Well then, do not some err, though otherwise Orthodox, who maintain, “That the whole Judaical Law of the Jews, is yet alive, and binding all of us who are Christian Gentile?”

Yes.

By what reason are they confuted?

1st, Because the Judaical Law was delivered to Moses to the Israelites to be observed, as to a Body Politick; Exod. 21. Chap.

2d, Because, this Law, in many Things which are of particular Right, was accommodated to the Commonwealth of the Jews, and not to other nations also; Exod. 22.3. Exod. 21.2. Lev. 25.2,3. Deut. 24.1,2,3. Deut. 25.5,6,7.

3d, Because, in other things which are not of particular Right, it is neither from the Law of Nature obliging by Reason; neither is it pressed upon Believers under the Gospel, to be observed.

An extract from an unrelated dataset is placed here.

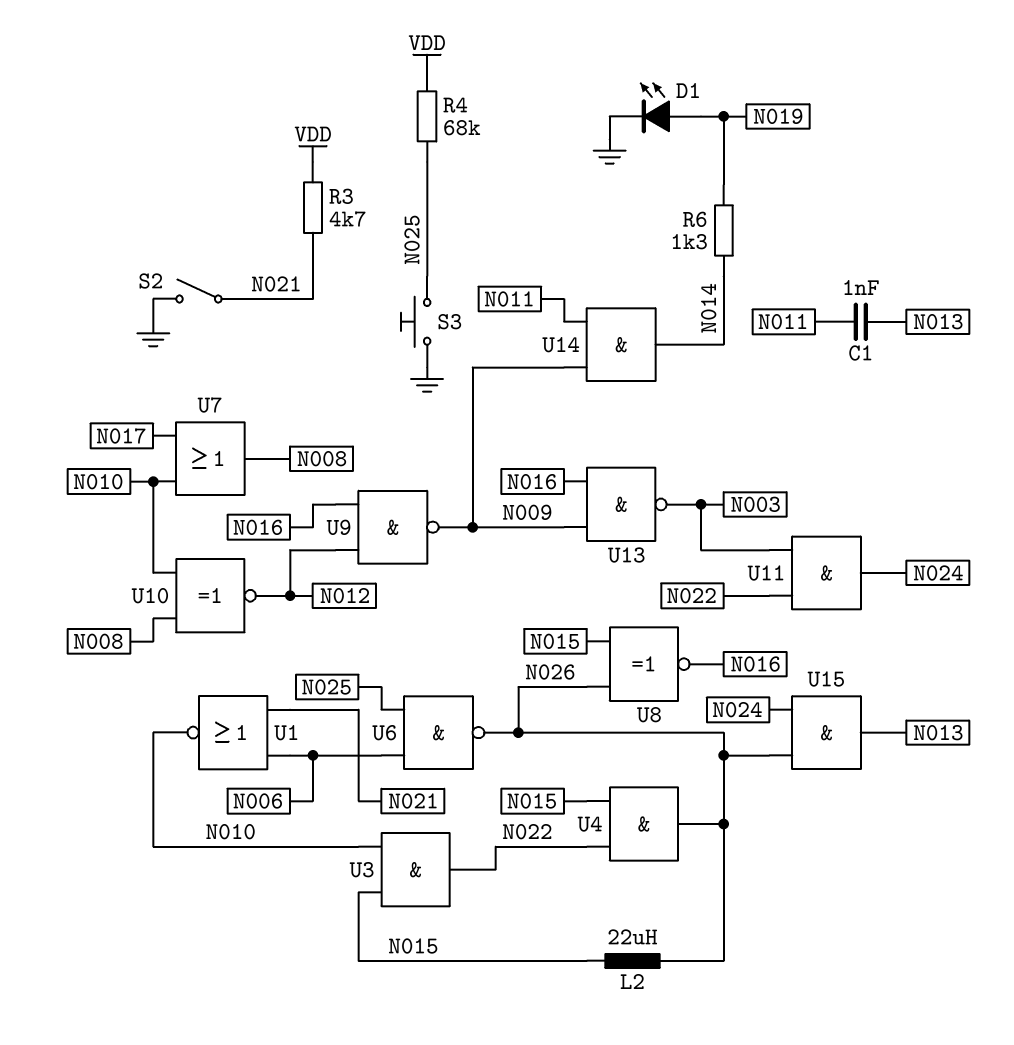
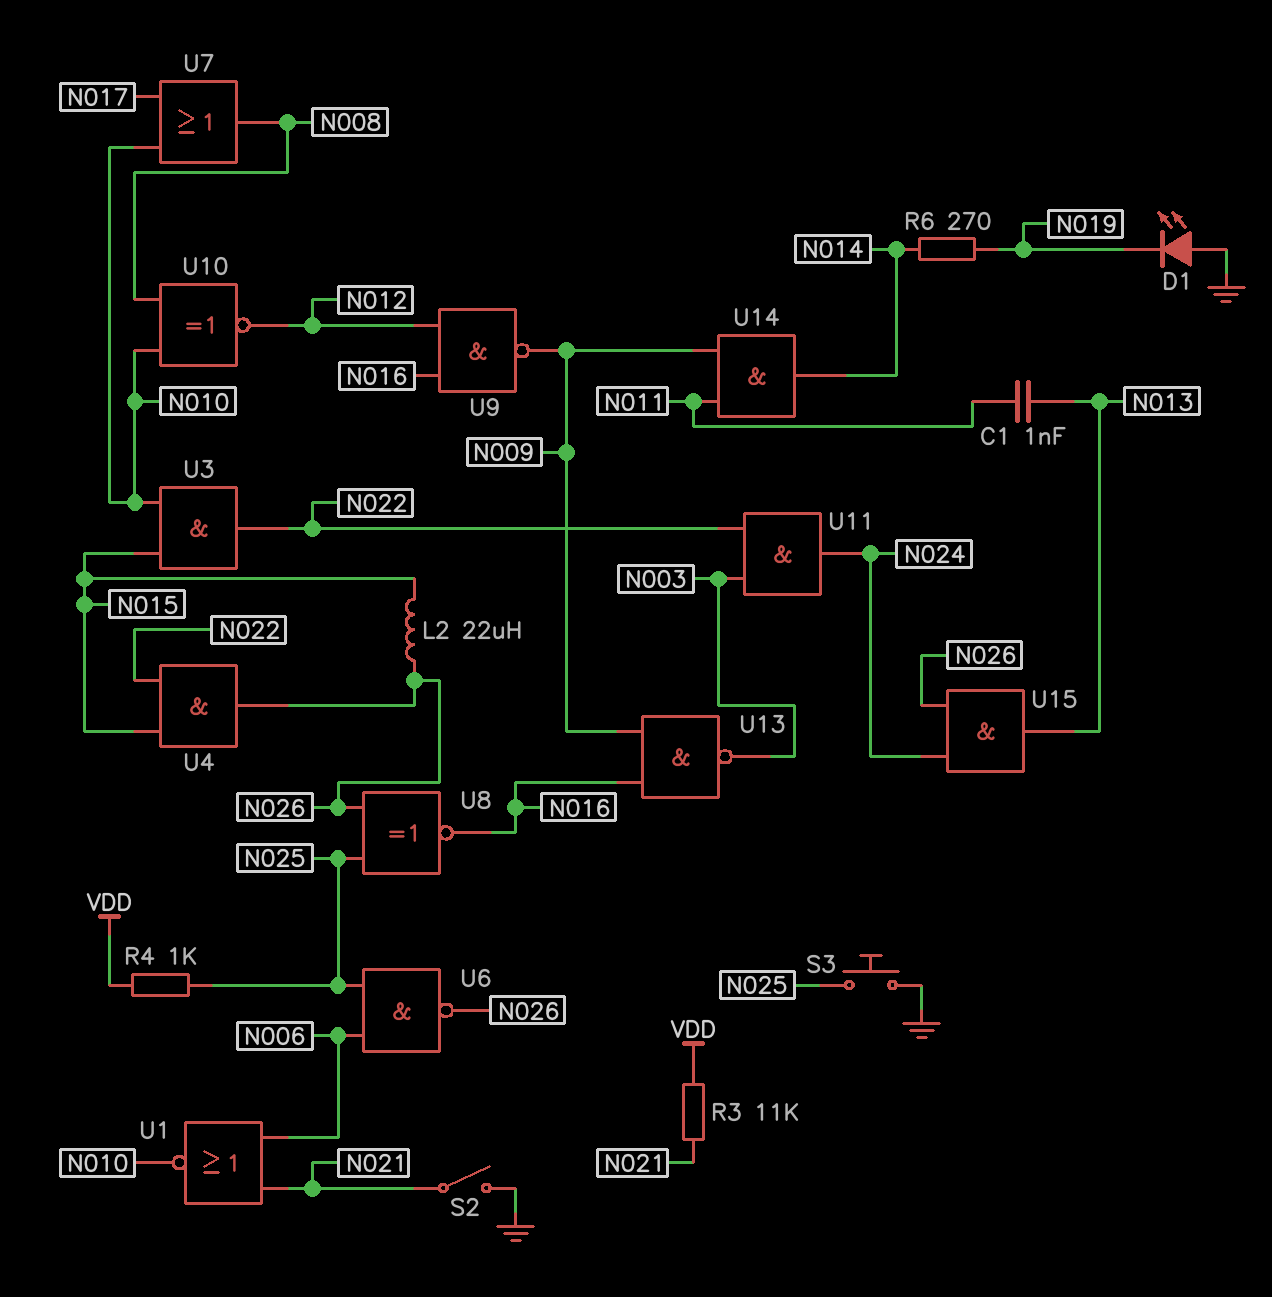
D1: LED (A N019, K GND) -> LED (A GND, K N019)
R3: 4.7k (N021, VDD) -> 11k (N021, VDD)
R4: 68k (N025, VDD) -> 1k (N025, VDD)
R6: 1.3k (N014, N019) -> 270 (N014, N019)
U8: XNOR (in N015, in N026, out N016) -> XNOR (in N025, in N026, out N016)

4th, Because, Believers are appointed under the Gospel to obey the civil Law, and Commands of those under whose Government they live, providing they be just, and that for Conscience sake; Rom. 13.1. I Pet. 2.13,14. Tit. 3.1
 

VirginiaHuguenot

Puritanboard Librarian
See also, Ligon Duncan, The Westminster Confession of Faith: A Theonomic Document?

C. The Meaning of the Confession: Five Assertions which show it is non-theonomic

Whatever the claims of our Reconstructionist brethren, we are convinced that it can be conclusively demonstrated that the WCF does not support the peculiarities of the theonomic thesis. The WCF is clear and precise on the issue, and a careful reading of the relevant passages will expose the idiosyncratic reinterpretation which the Reconstructionists have imposed on the text in question.

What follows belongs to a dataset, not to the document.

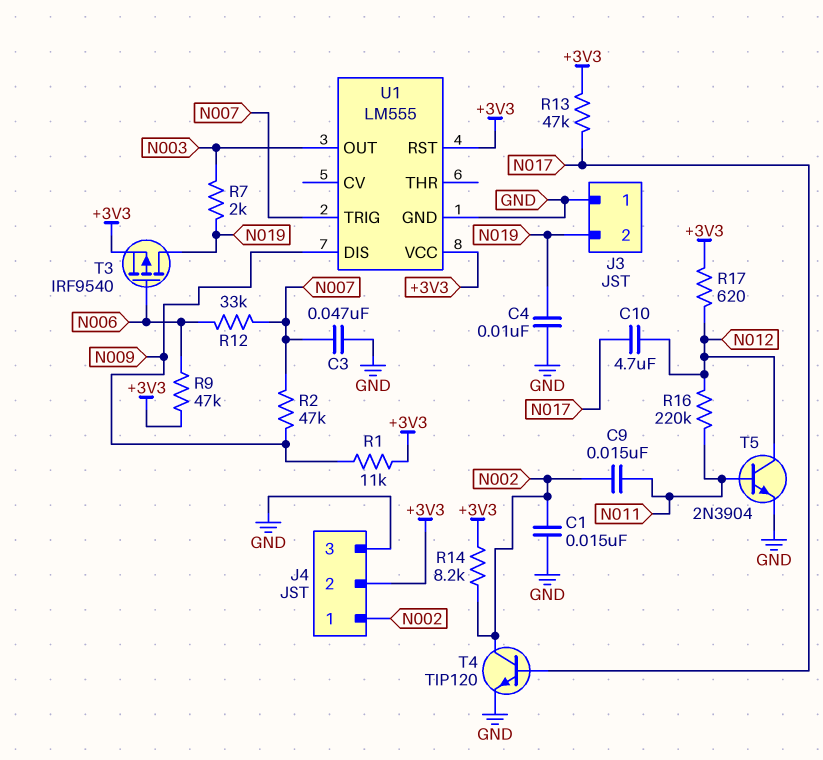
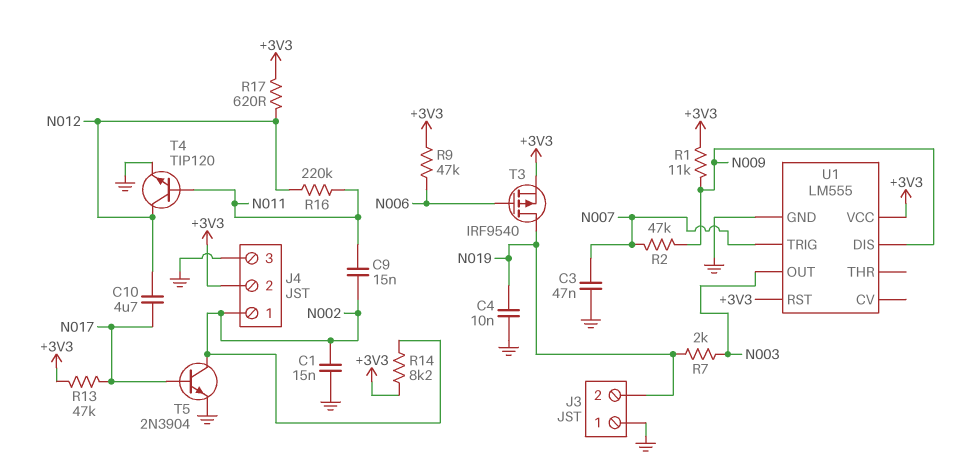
R12: 33k (N006, N007) -> none
T4: NPN TIP120 (B N017, C N002, E GND) -> NPN TIP120 (B N011, C N012, E GND)
T5: NPN 2N3904 (B N011, C N012, E GND) -> NPN 2N3904 (B N017, C N002, E GND)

1. WCF 23:3 (original or American revision) does not support Reconstructionism First of all, WCF 23:3, does not lend support to the theonomic thesis concerning the continuing binding validity of the case laws in either its original or American versions. The original formula reads:

The civil magistrate may not assume to himself the administration of the word and the sacraments, or the power of the keys of the kingdom of heaven: yet he hath authority, and it is his duty, to take order, that unity and peace be preserved in the church, that the truth of God be kept pure and entire, that all blasphemies and heresies be suppressed, all corruptions and abuses in worship and discipline prevented or reformed, and all the ordinances of God duly settled, administered, and observed. For the better effecting whereof, he has power to call synods, to be present at them, and provide that whatsoever is transacted in them be according to the mind of God.

One phrase which seemingly supports the Reconstructionist interpretation is "that all blasphemies and heresies be suppressed." This provides evidence that part of the magistrate's duty in "taking order" is the censure of those in violation of the first four commandments.17

Perhaps these words seem strange to the Presbyterians of the new world, but they reflect a common seventeenth-century Puritan view of church-state relations and despite first impressions to the contrary, the Assembly did not intend to subjugate the church to the civil magistrate. A formidable body of work may be cited which shows that WCF 23:3 is not Erastian.18 What is in view here is the establishment principle: the state's obligation to assist the church in the advancement of Christ's kingdom. This however, as we have already pointed out, is not the distinctive element of the Reconstructionist view.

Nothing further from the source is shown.